The "horrific scene" was the work of "ruthless human smugglers indifferent to the well-being of their fragile cargo," said the U.S. Attorney for the Western District of Texas Richard L. Durbin Jr. in a statement about the incident.
In a press conference Sunday, San Antonio Fire Chief Charles Hood reported initially that eight people had died and another 20 were in very serious or critical condition. They were hot to the touch and had heart rates of over 130 beats per minute, Hood said. The trailer had no air conditioning and the people had no access to water. A representative from U.S. Immigration and Customs Enforcement later told the Associated Press that the number of deceased had risen to nine.
The people were discovered after one managed to escape the trailer and approached a Walmart employee to ask for a glass of water. The driver of the truck, 60 year-old James Mathew Bradley Jr. from Clearwater, Fla., has been arrested.

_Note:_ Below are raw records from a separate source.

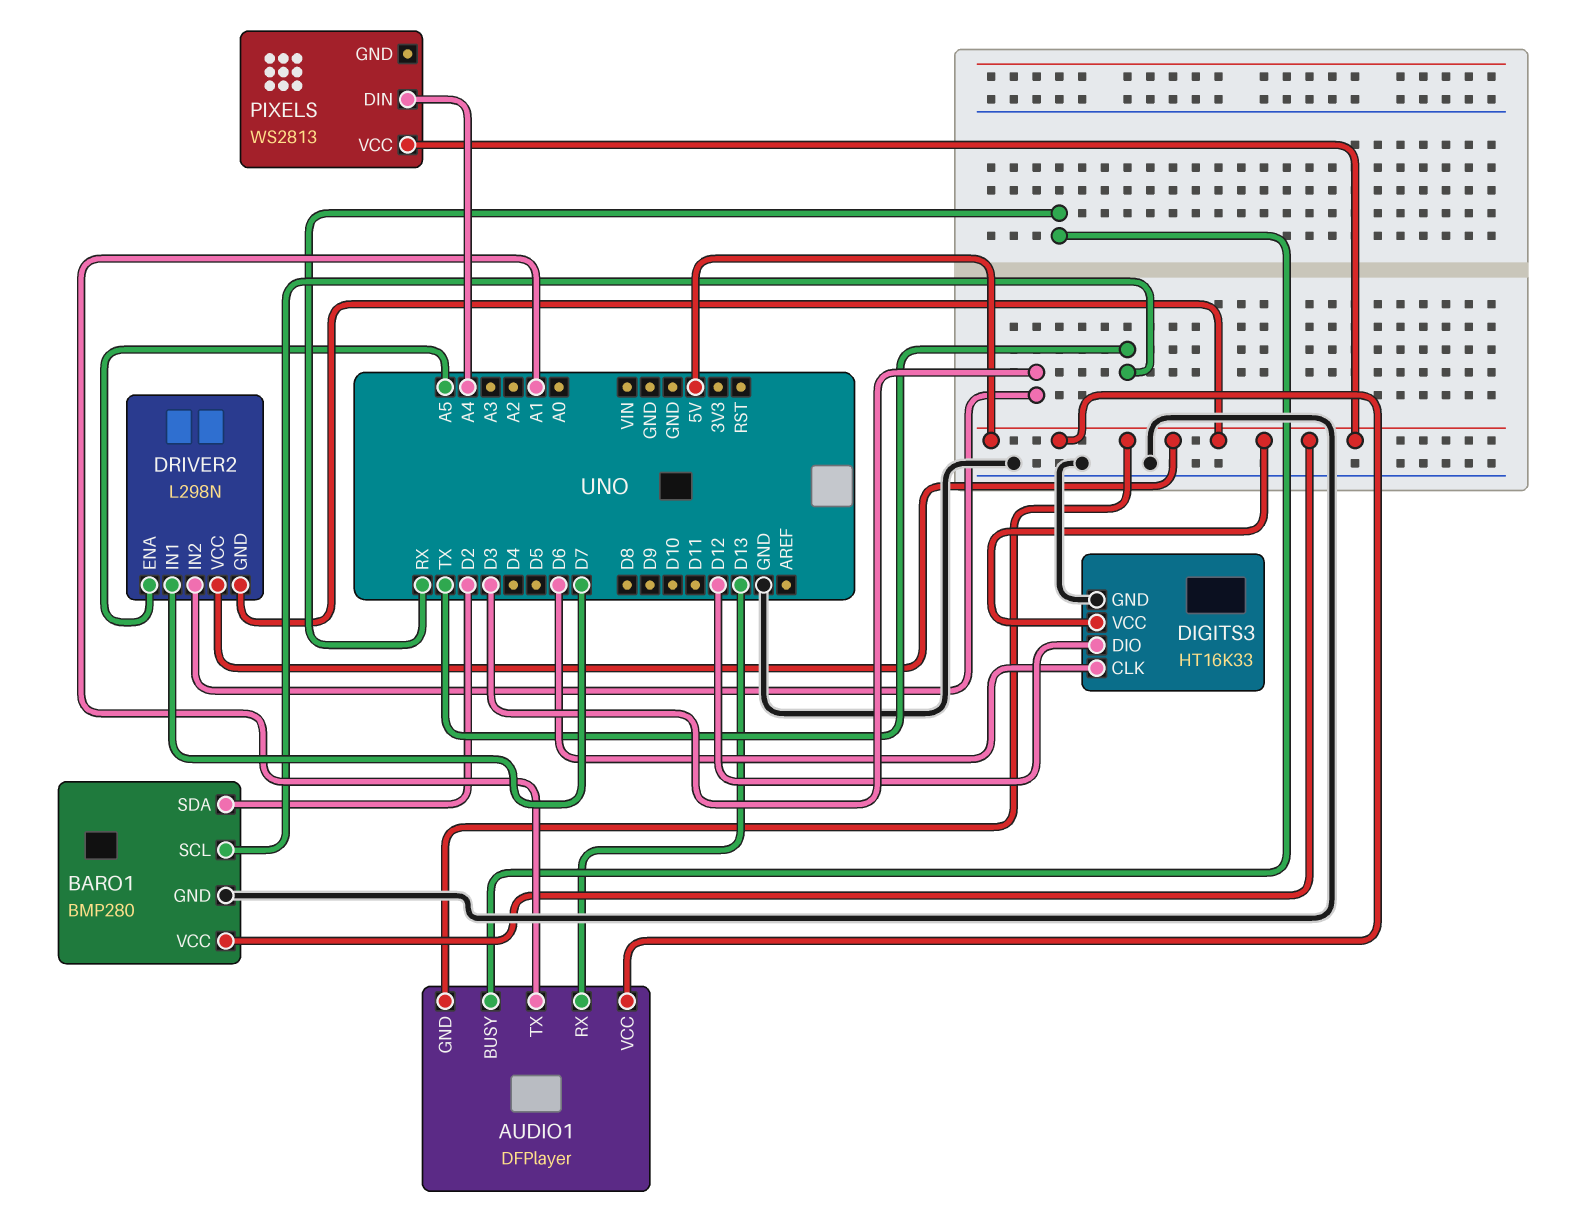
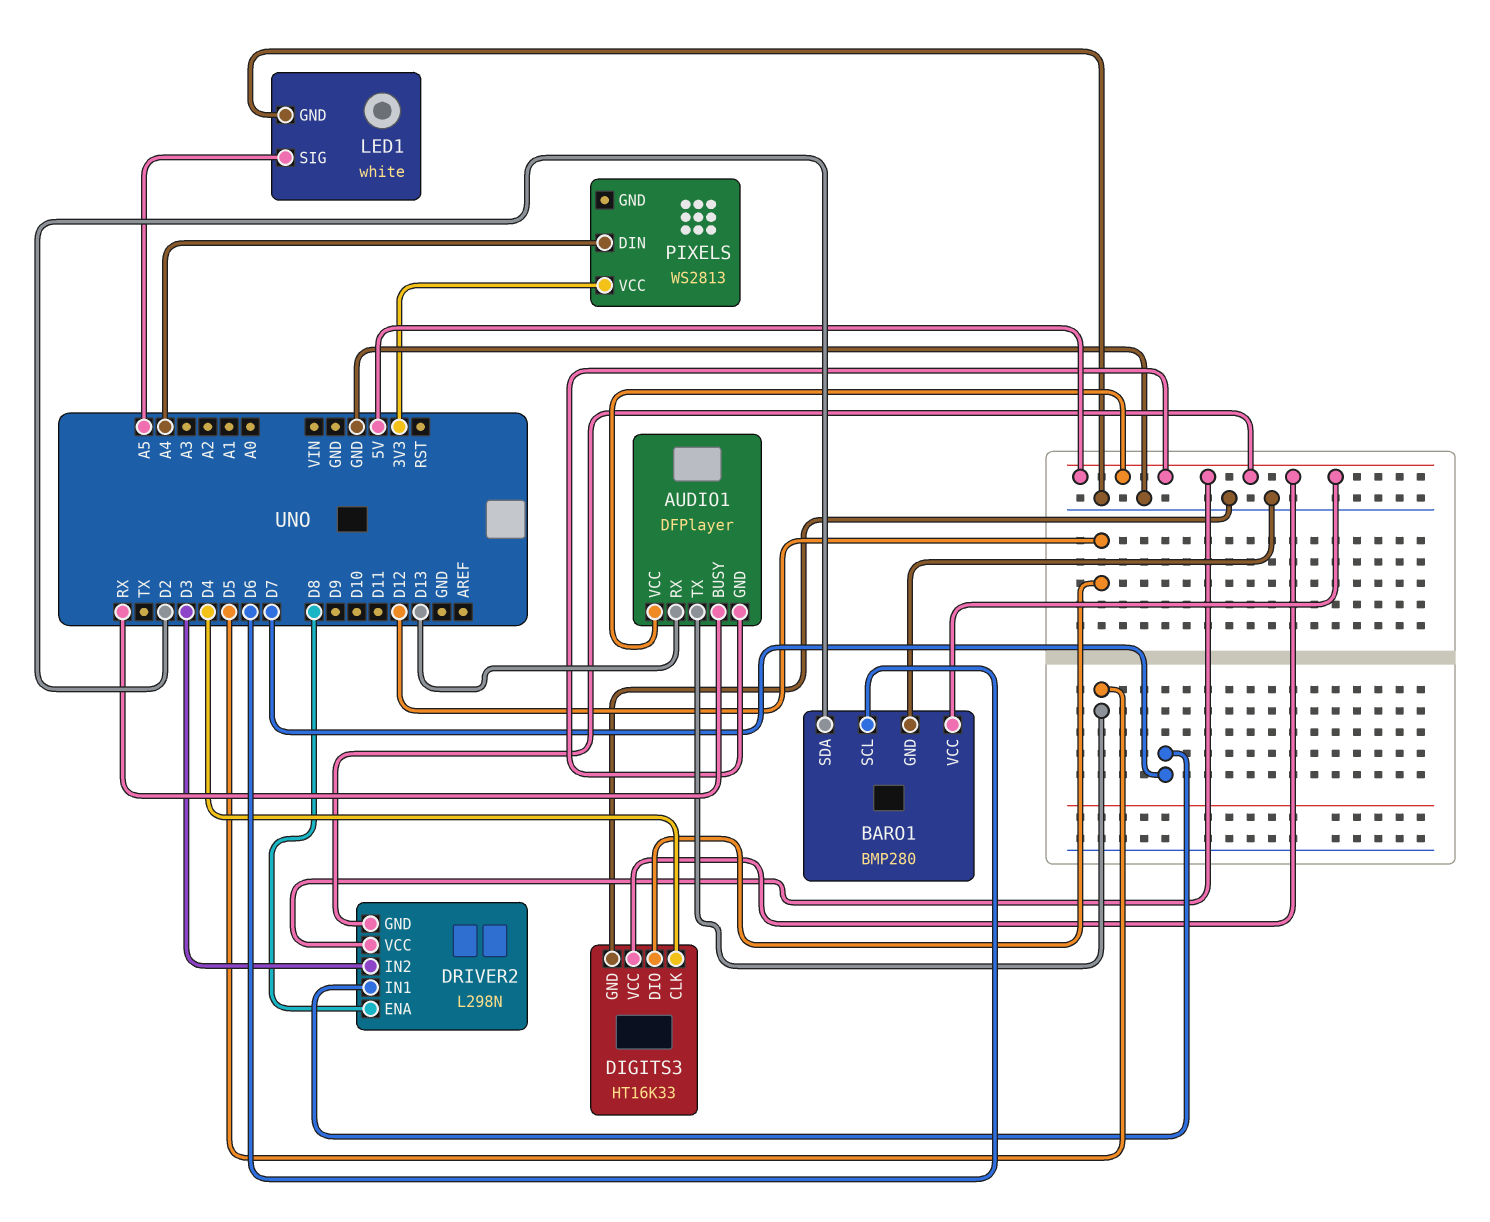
AUDIO1 pin TX: A1 -> D5
BARO1 pin SCL: TX -> D6
DIGITS3 pin CLK: D6 -> D4
DRIVER2 pin ENA: A5 -> D8
LED1: none -> white
LED1 pin GND: none -> GND
LED1 pin SIG: none -> A5
PIXELS pin VCC: 5V -> 3V3

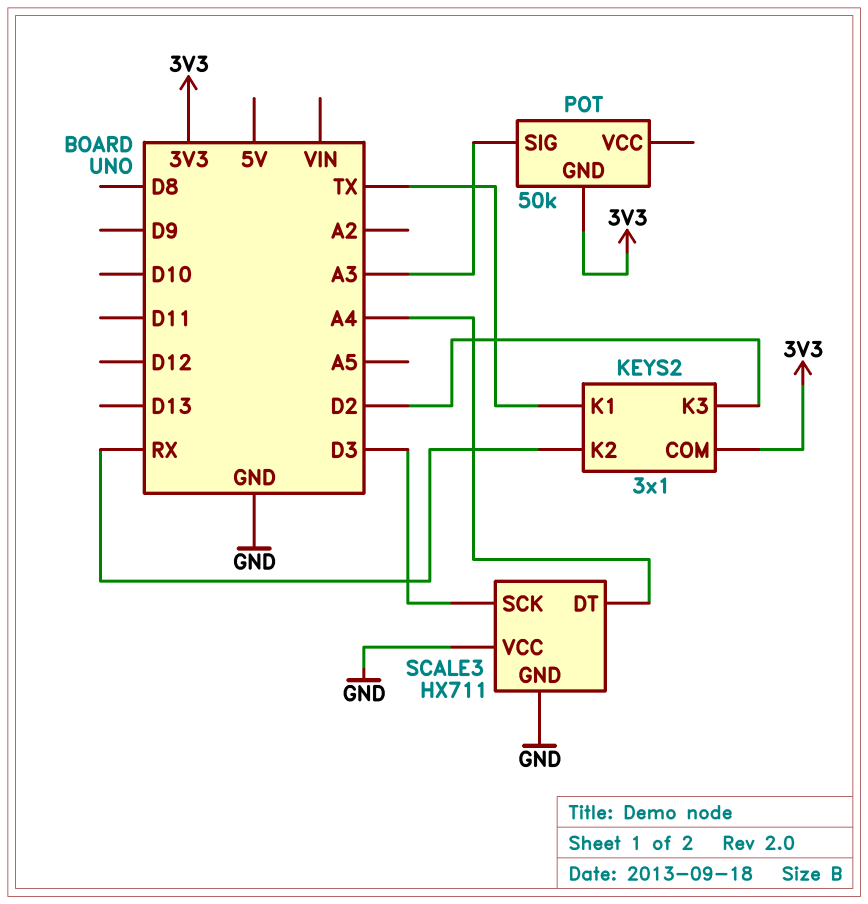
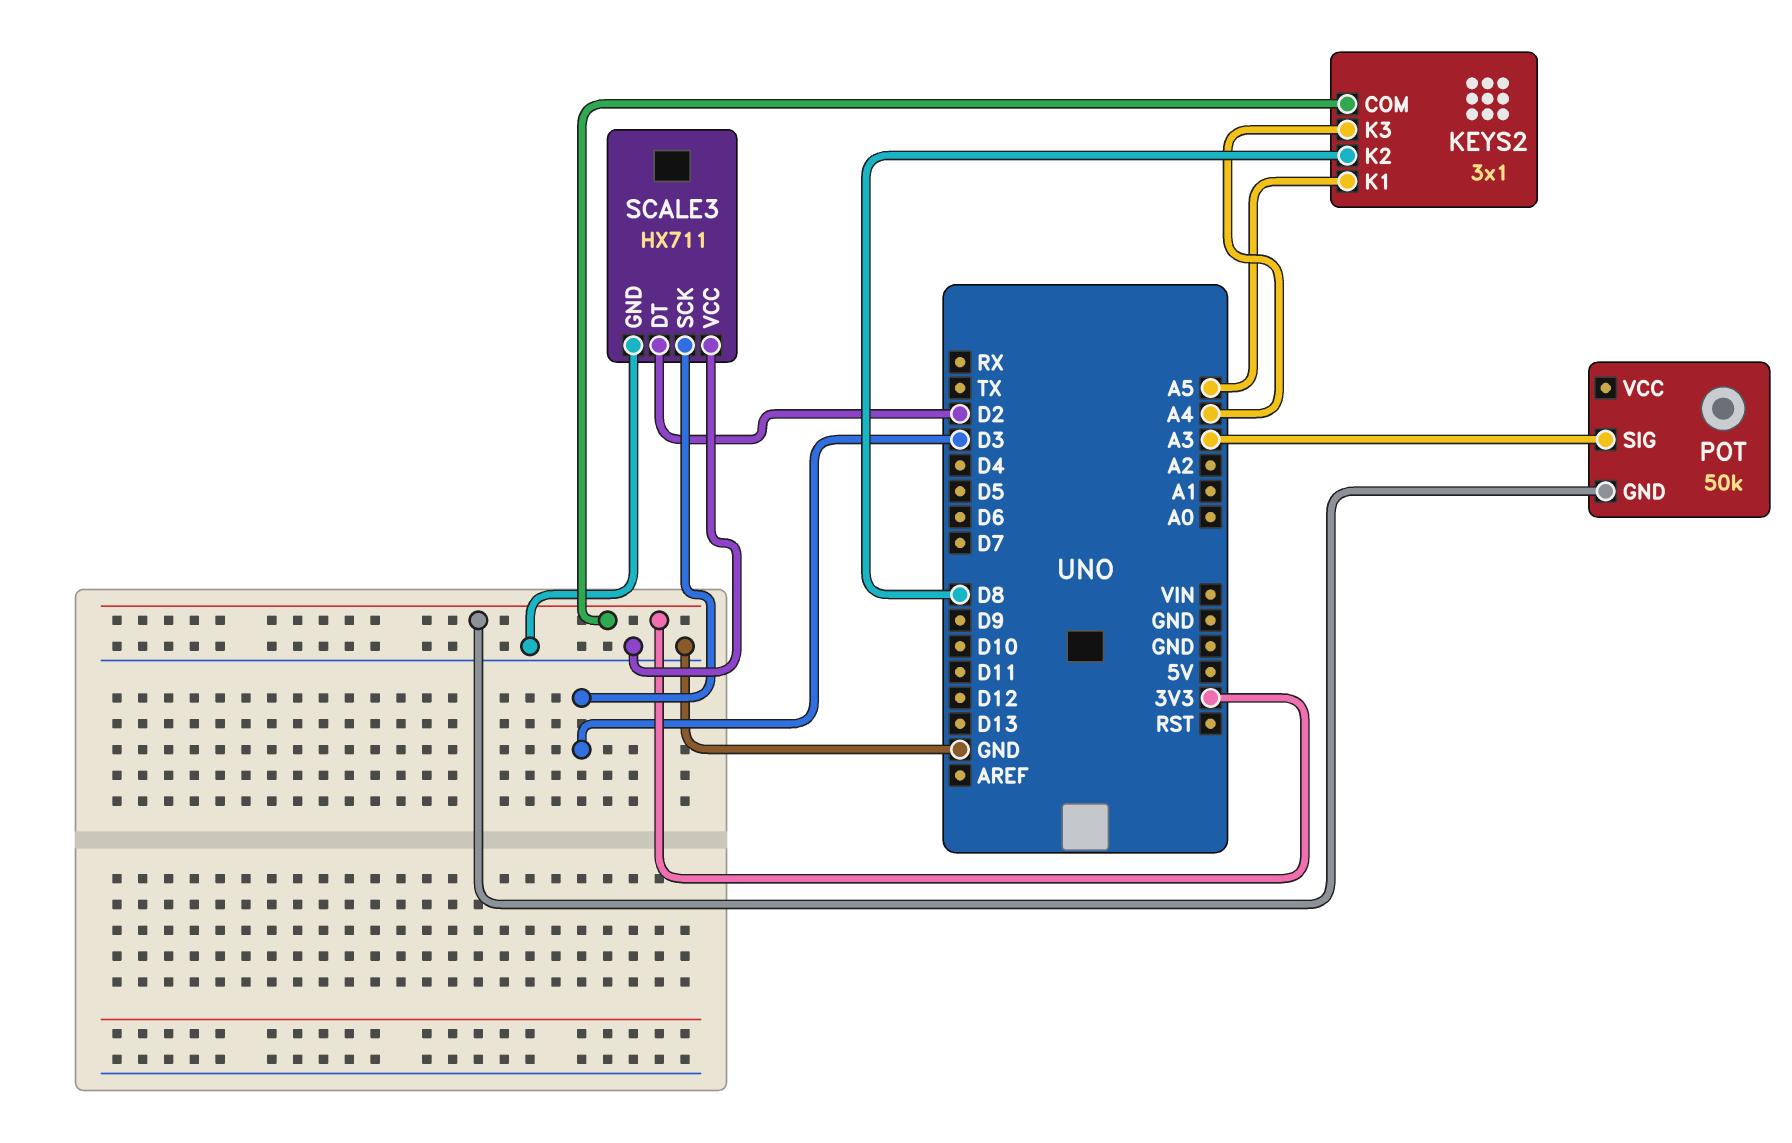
KEYS2 pin K1: TX -> A5
KEYS2 pin K2: RX -> D8
KEYS2 pin K3: D2 -> A4
SCALE3 pin DT: A4 -> D2

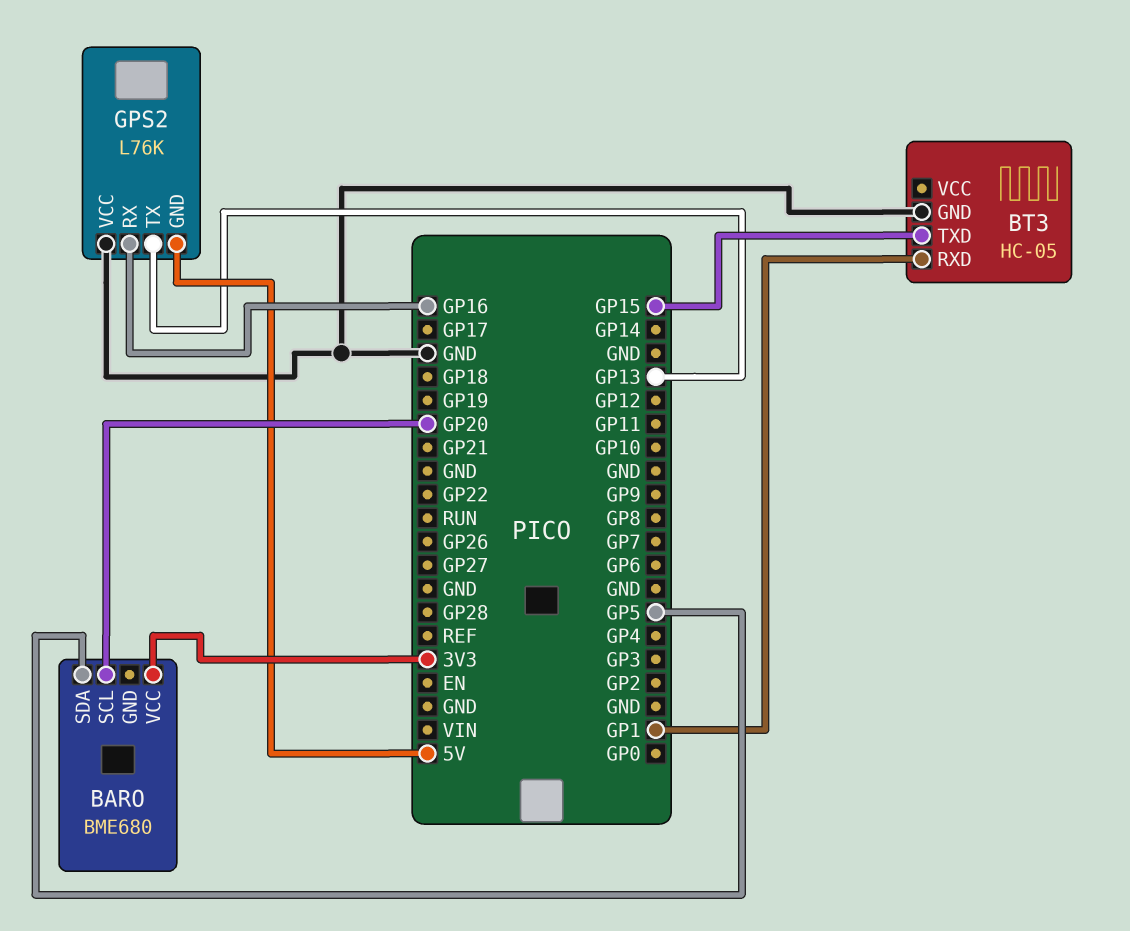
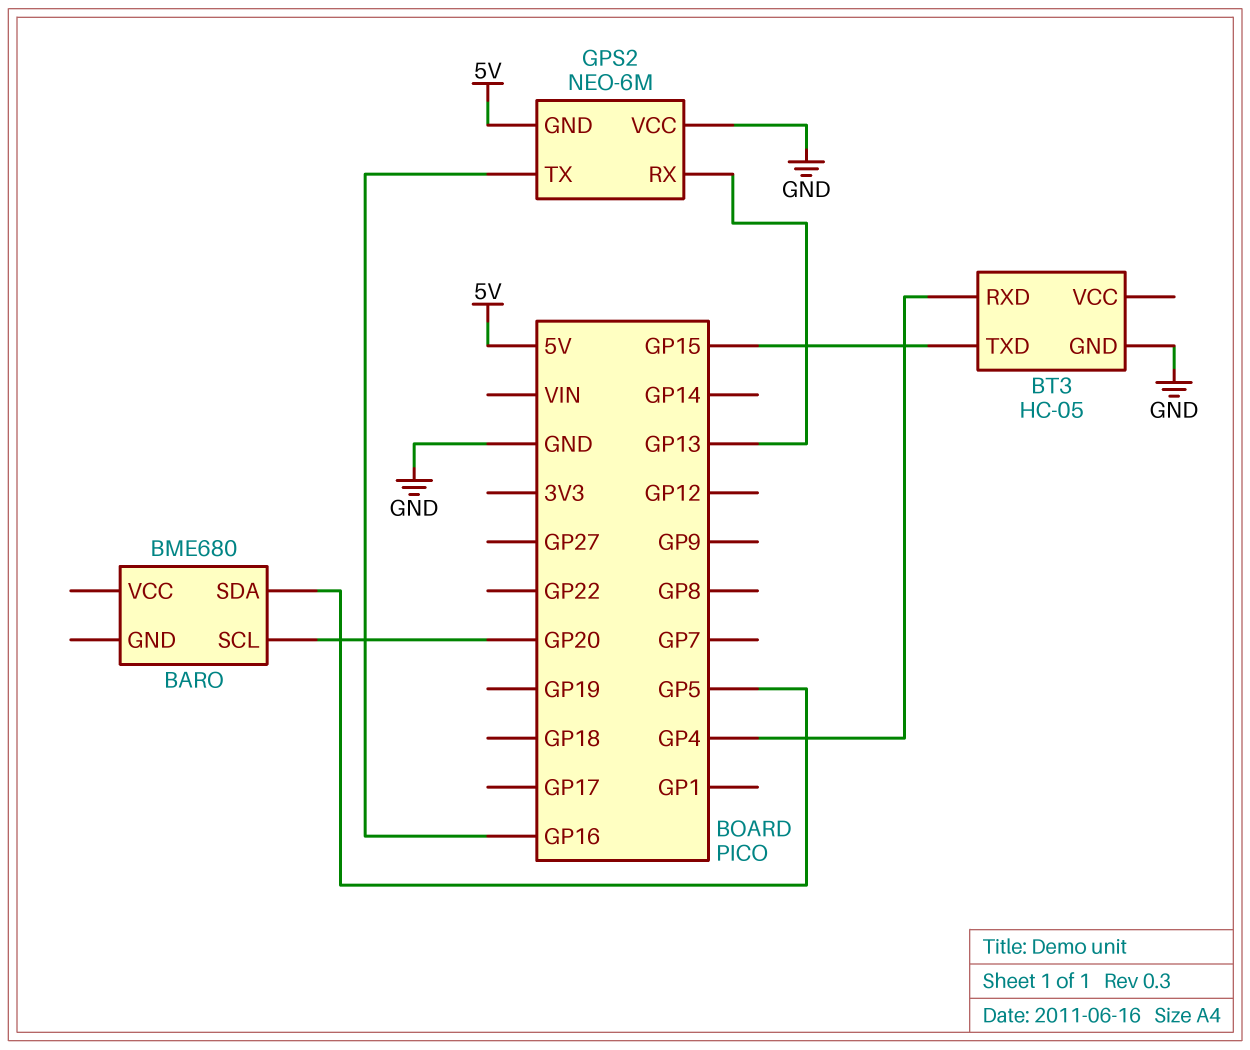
BARO pin VCC: 3V3 -> none
BT3 pin RXD: GP1 -> GP4
GPS2: L76K -> NEO-6M
GPS2 pin RX: GP16 -> GP13
GPS2 pin TX: GP13 -> GP16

Walmart is one of the few U.S. retailers that permits people to stay overnight in their parking lots, however the company said that policy wasn't a factor in this situation, since the truck had been there only a short period of time.
According to its website, while Walmart doesn't have any kind of electrical hookup, "Walmart values RV travelers and considers them among our best customers." As a result, the company permits overnight parking in its store lots generally, although there are some Walmarts that don't allow it.
In addition to RVs, many truck drivers spend the night in the lots. One truck driver told a photographer documenting those living in Walmart lots, that he sleeps better there than in rest stops that are a flurry of activity.
Walmart spokesman Randy Hargrove said Sunday that the company does check vehicles that have been on the property a long time, but that wasn't a factor in this incident. Hargrove added that the company is doing all it can to assist authorities investigating the very sad incident.
The incident follows three other human trafficking events involving more than 100 people found in truck trailers near San Antonio, according to the San Antonio Express-News.
Walmart shares rose 0.8% to $77.52 on Tuesday morning.